In Tibetan theory, disease occurs because the "long", "chi ba" and "pei gen" are not in balance, thus affecting the health of the body. So the aim of treatment is to make them in harmony again if they are overreacting or diminishing.

Human Anthropotomy and Physiology
Tibetans have a deep understanding of human anthropotomy and physiology. In Tibetan medicine, human body is believed to have internal organs consisting of the heart, liver, spleen, lungs, and kidneys as well as stomach, gall, three visceral cavities, small and large intestines, and bladder. In ancient time, the Tibetan doctors used the relation of feudal monarchy as a metaphor to describe the function of the internal organs.
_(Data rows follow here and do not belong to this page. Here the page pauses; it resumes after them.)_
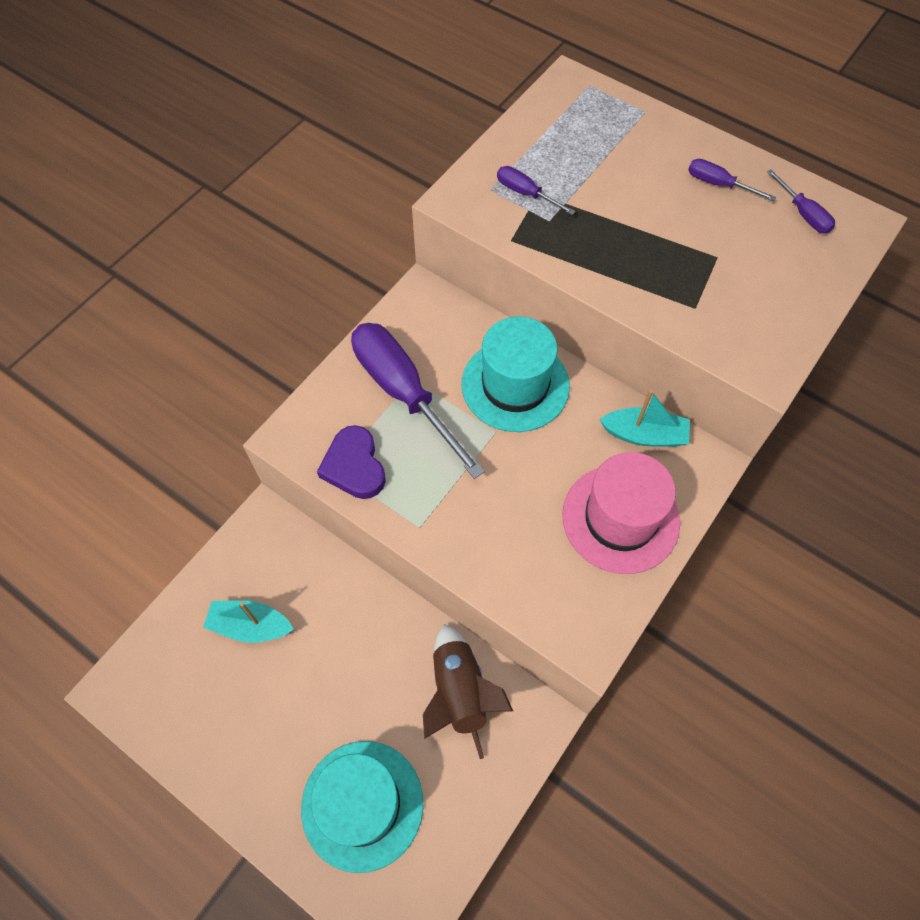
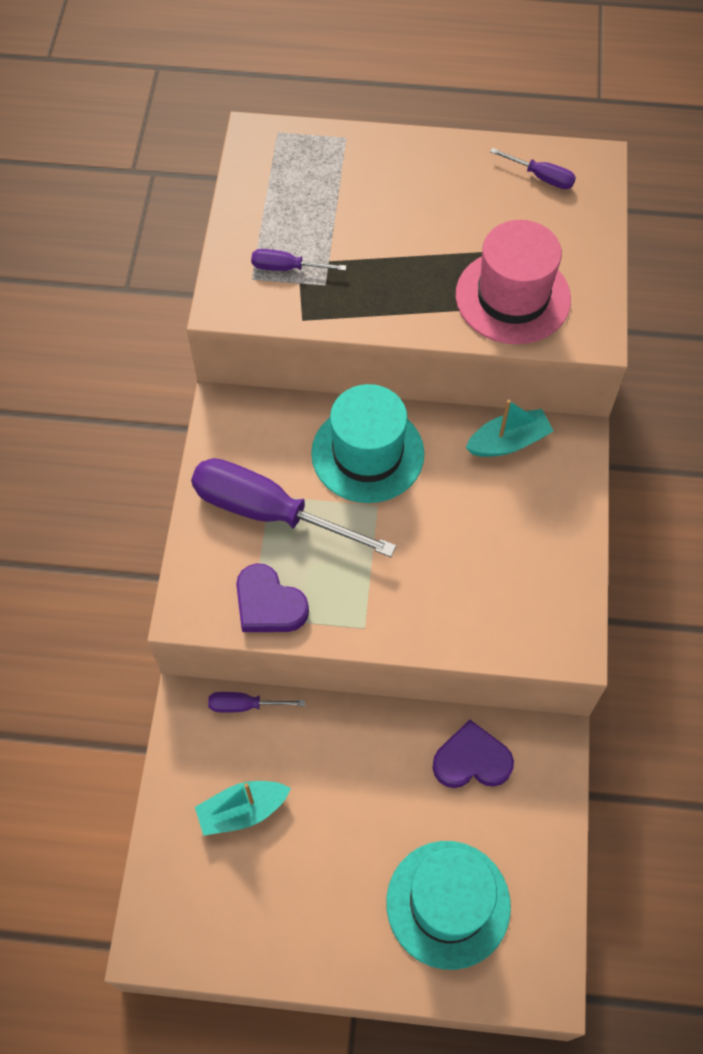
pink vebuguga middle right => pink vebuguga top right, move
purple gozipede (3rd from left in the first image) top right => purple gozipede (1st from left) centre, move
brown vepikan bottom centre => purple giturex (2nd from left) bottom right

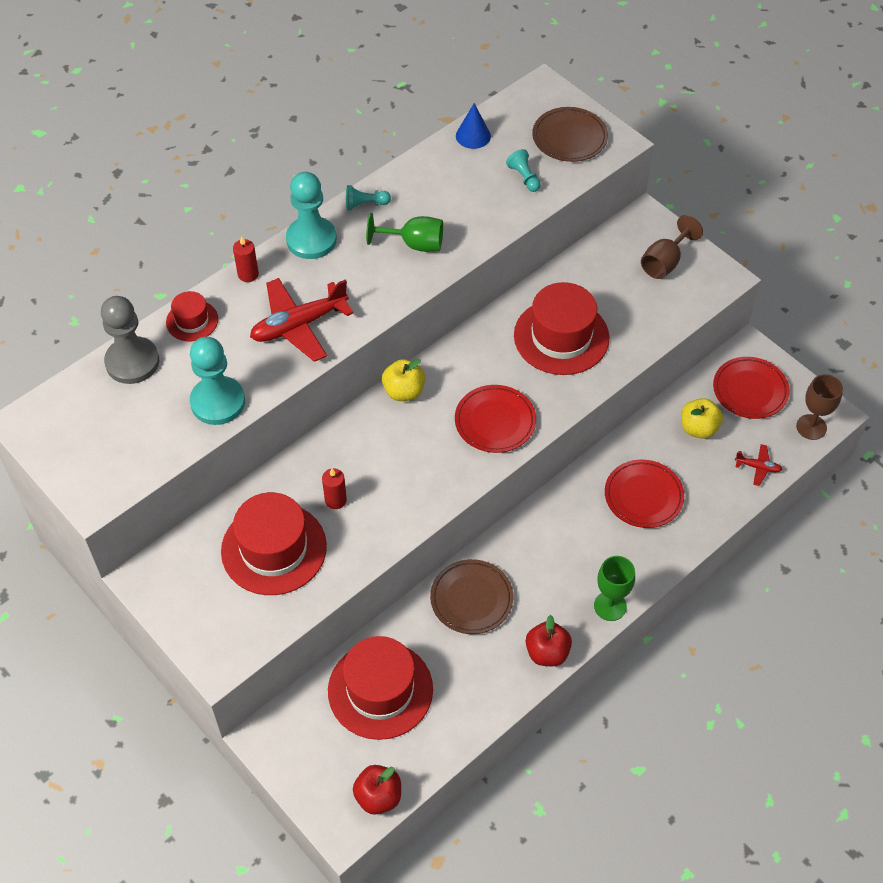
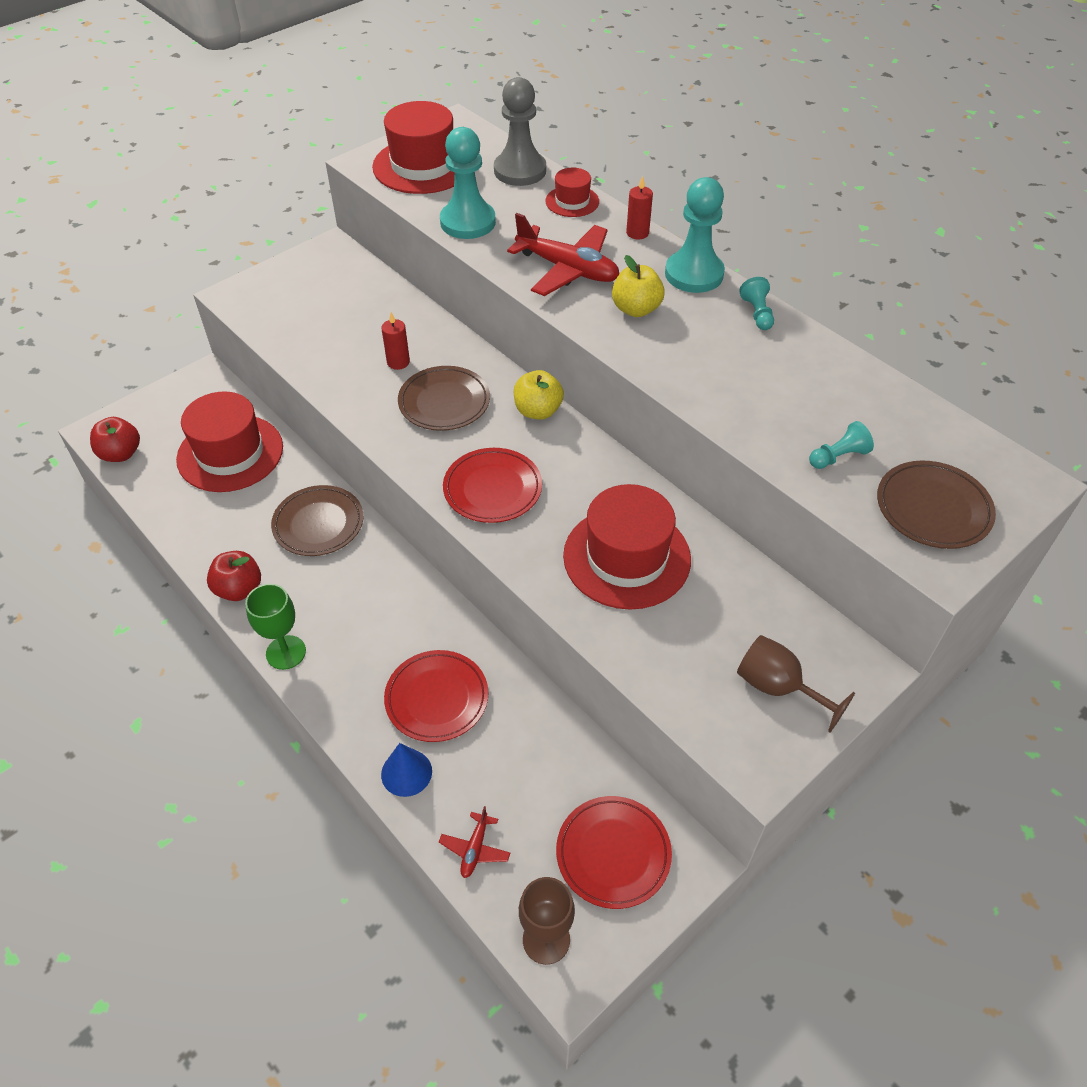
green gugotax (1st from left) top centre => nothing
nothing => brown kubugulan (2nd from left) centre
red vebuguga (2nd from left) middle left => red vebuguga (2nd from left) top centre, move
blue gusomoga top centre => blue gusomoga bottom centre, move
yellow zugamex (2nd from left) middle right => yellow zugamex (2nd from left) top centre, move
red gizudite (1st from left in the first image) centre => red gizudite (2nd from left) top centre, 150 degrees clockwise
For example, the heart was like a king sitting in the middle; the lung acted something like a minister, liver and spleen was sort of imperial concubine, and kidney was similar to the backbone, etc.

This showed that ancient Tibetan doctors had some knowledge of the human body.

Special Treatments of Tibetan Medicine

Emetic Measures
By emetic measures, patients are expected to take some medicine to induce vomit. The method can be used when there is too much food, or there is something wrong or poisonous in the stomach. As for contraindication, the elderly, the week, the pregnant, the children are not suitable for this method. If the poison is taken for too long, this method doesn't work either since the substance is supposed to get out of the body.

Medicated Bath
The medicated bath in Tibetan medicine has its special feature. Springs are often applied in this treatment, such as sulphur spring, aluminite spring, spring of dried dung of Trogopterus xanthipes, limestone spring, etc.

There are two kinds of medicated bath, water or medicine compress. For water bath, the above mentioned springs are suitable to treat the so called "hotness" either in the muscle or in the bone. The medicine compress treatment means packing the medicine ingredients, either compounded, cooked or boiled, into the bag before putting it on the diseased part of the body.